Expert's Tip: To make your own egg substitute, whisk together six egg whites, ¼ cup of nonfat dry milk, one tablespoon of canola oil, and four drops of yellow food coloring.
When you’re craving a juicy burger or a thick slice of meatloaf, mix equal parts lean ground turkey breast and grass-fed, lean ground beef. The ground turkey adds moisture and makes cooked burgers less crumbly. For recipes like chili, pasta sauce, or casseroles that call for ground beef, you can substitute with ground turkey without noticing much of a difference.
Expert's Tip: Most supermarkets offer a variety of great-tasting low-fat sausages made from ground turkey.
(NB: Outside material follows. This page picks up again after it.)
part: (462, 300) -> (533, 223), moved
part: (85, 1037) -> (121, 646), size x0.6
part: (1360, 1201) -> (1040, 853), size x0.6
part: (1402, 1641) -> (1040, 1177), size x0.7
Chocolate does have a place in heart-healthy diets, but you should forgo white chocolate and milk chocolate varieties. Eaten in moderate amounts, dark chocolate (70 percent cocoa or higher) may reduce blood pressure and LDL (bad cholesterol) levels, according to the International Journal of Molecular Science.
For baked goods like cookies and cakes, finely chop the dark chocolate and reduce the amount called for by half.
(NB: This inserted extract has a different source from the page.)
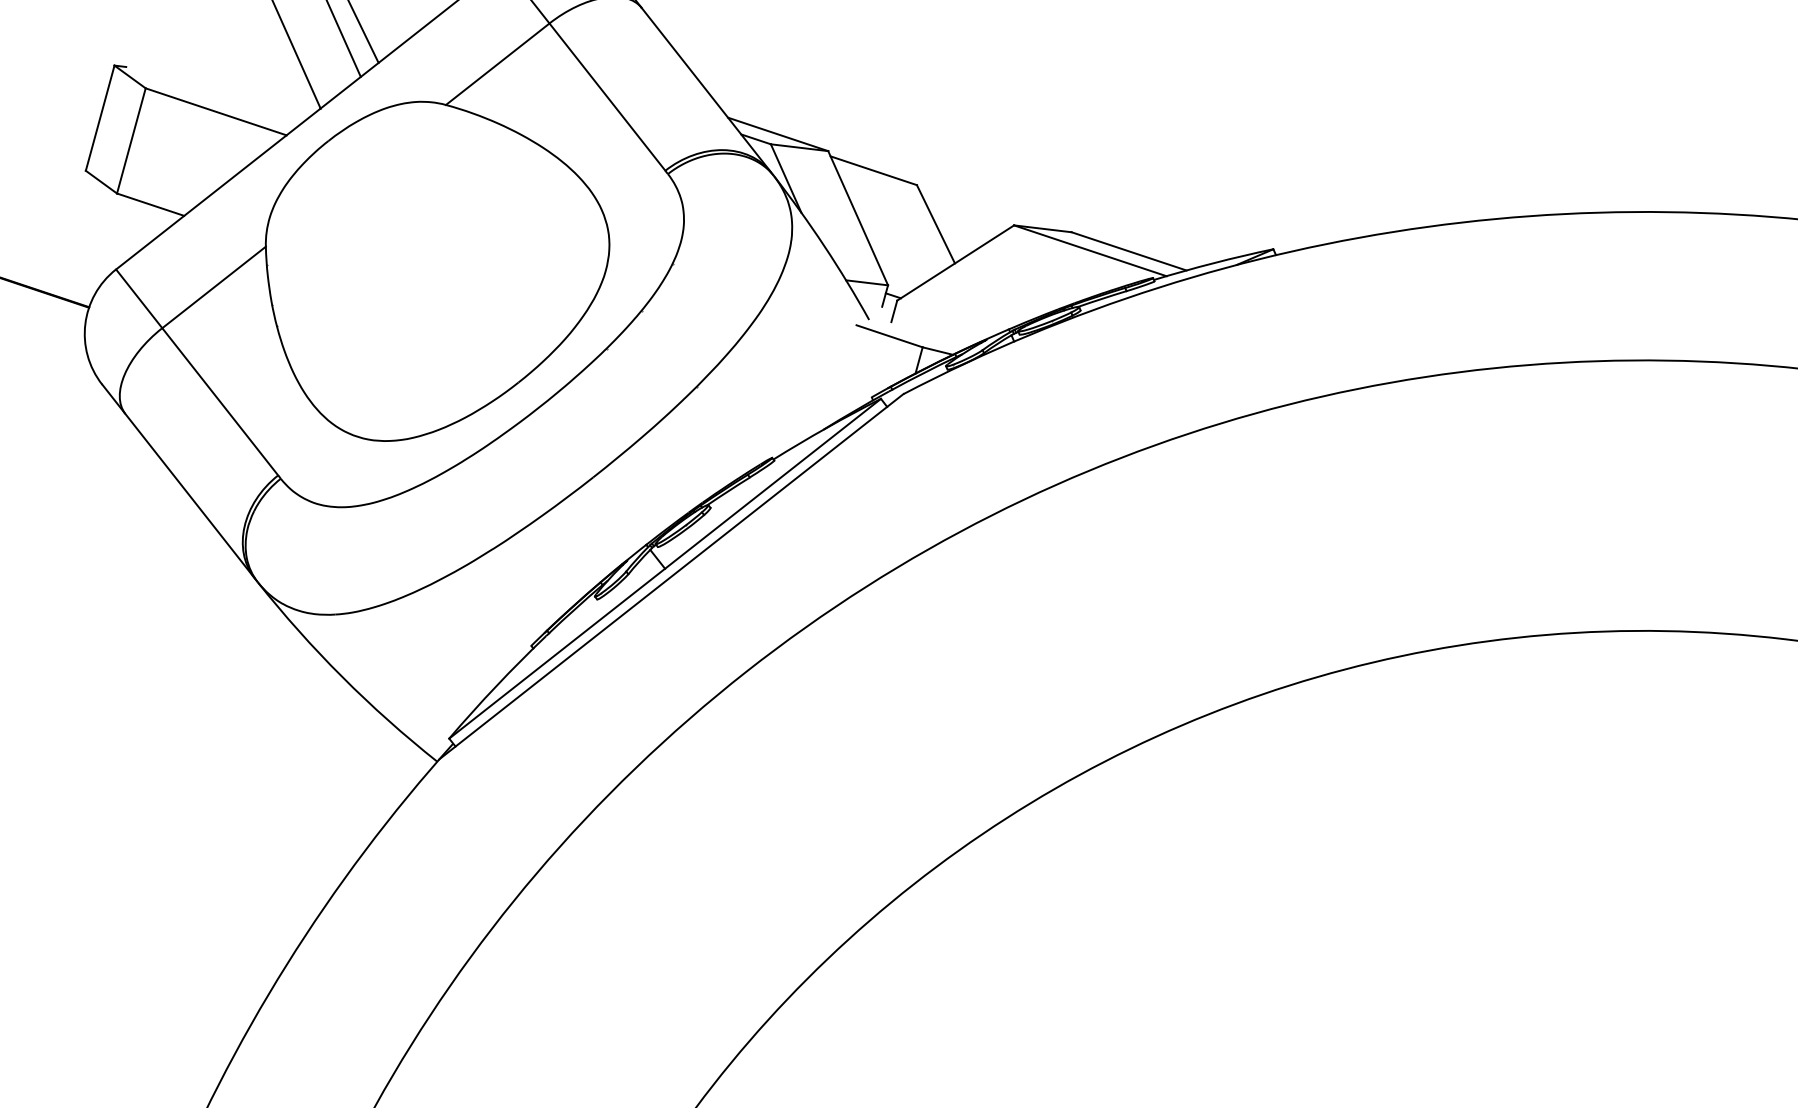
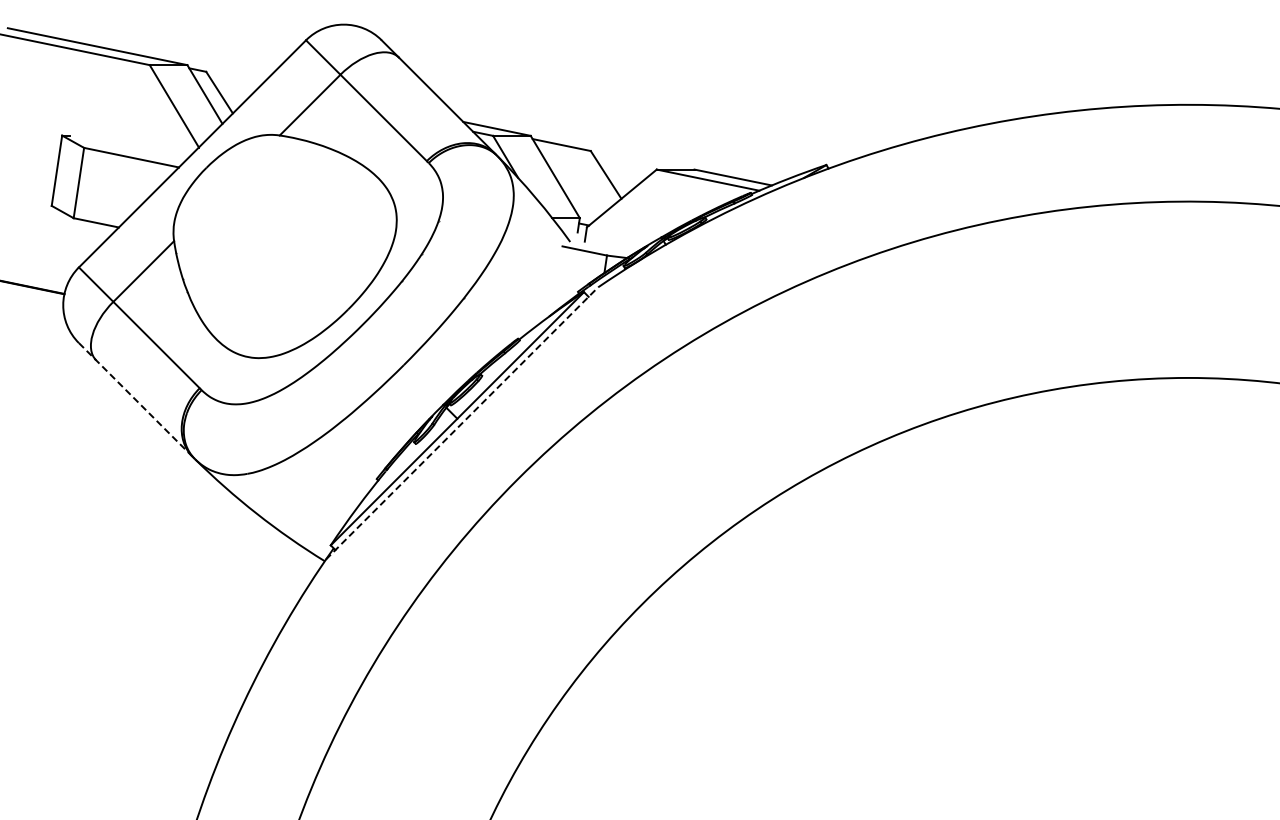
line: (179, 482) -> (136, 400), solid -> dashed
line: (672, 576) -> (462, 423), solid -> dashed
Taste Tip: Want more chocolate flavor? In appropriate recipes, substitute ¼ cup cocoa powder for 2 tablespoons of all-purpose flour.
Like many other dairy products, sour cream is an ingredient incorporated into a wide variety of recipes. Get the same tangy flavor without all the fat by pureeing equal amounts of low-fat cottage cheese and nonfat yogurt in a blender and using it in place of the sour cream. In baking, you can substitute an equal amount of low-fat or nonfat yogurt in many recipes.
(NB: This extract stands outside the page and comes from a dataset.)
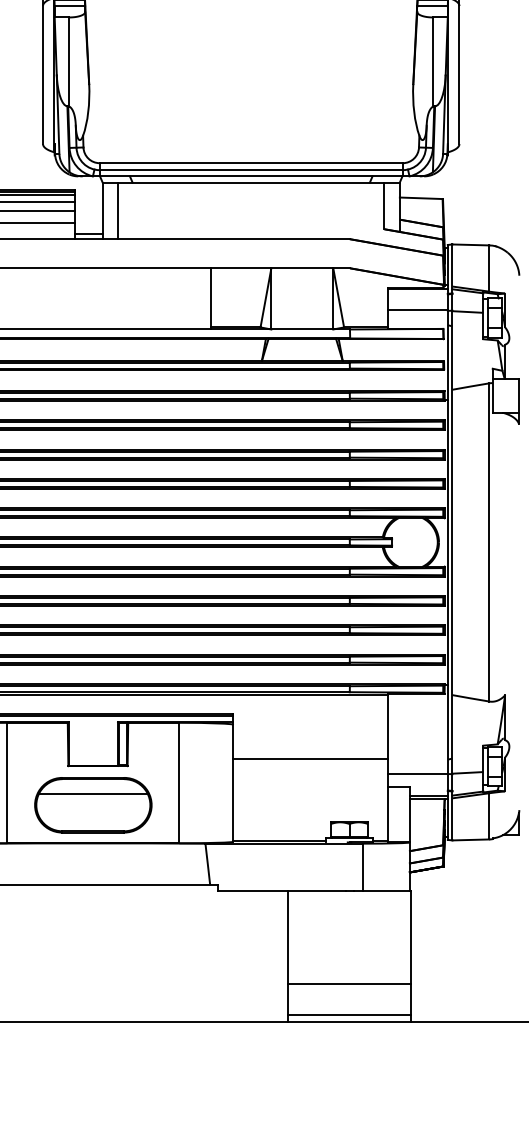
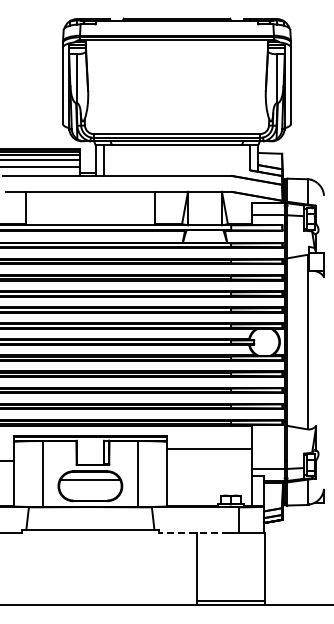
line: (310, 758) -> (209, 448), moved
line: (281, 891) -> (193, 533), solid -> dashed
line: (348, 984) -> (230, 584), removed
Expert's Tip: Try Greek yogurt, which is considerably thicker and creamier than regular yogurt because a lot of the whey has been strained.
Steak often gets a bad reputation as being unhealthy. However, there are a number of cuts that meet the USDA’s guidelines for lean meat. Your best bets are:
- eye of round
- sirloin tip side
- top round
- top sirloin
Portion size is key. According to the U.S. Department of Agriculture, a 3-ounce serving of these cuts has 4.5 grams or less of saturated fat and less than 95 milligrams of cholesterol.
Taste Tip: For a cut of beef with an intense, beefy flavor, ask your local butcher about dry-aged beef.
Diets rich in whole grains have been shown to reduce high blood pressure, high cholesterol levels, and the risk of strokes, states the AHA. You can substitute up to half the amount of all-purpose flour with whole-wheat flour in almost all your favorite baking recipes. For added texture, try using ¼ cup of rolled oats in place of all-purpose flour.
Expert Tip: Don’t like the flavor or texture of whole wheat? Look for white whole-wheat flour. It’s milder in flavor, but still has all the nutrition.
New heart-healthy guidelines from the AHA urge people to consume no more than 100 to 150 calories from added sugars—sugars not naturally occurring in food—a day. You can substitute artificial sweeteners for up to half of the sugar in most baked goods without any difference in texture or flavor. Try using 100 percent natural fruit juices to sweeten sauces and beverages.
Expert's Tip: High quantities of sugar can be found in items like ketchup, salad dressings, and sauces, so read the labels carefully.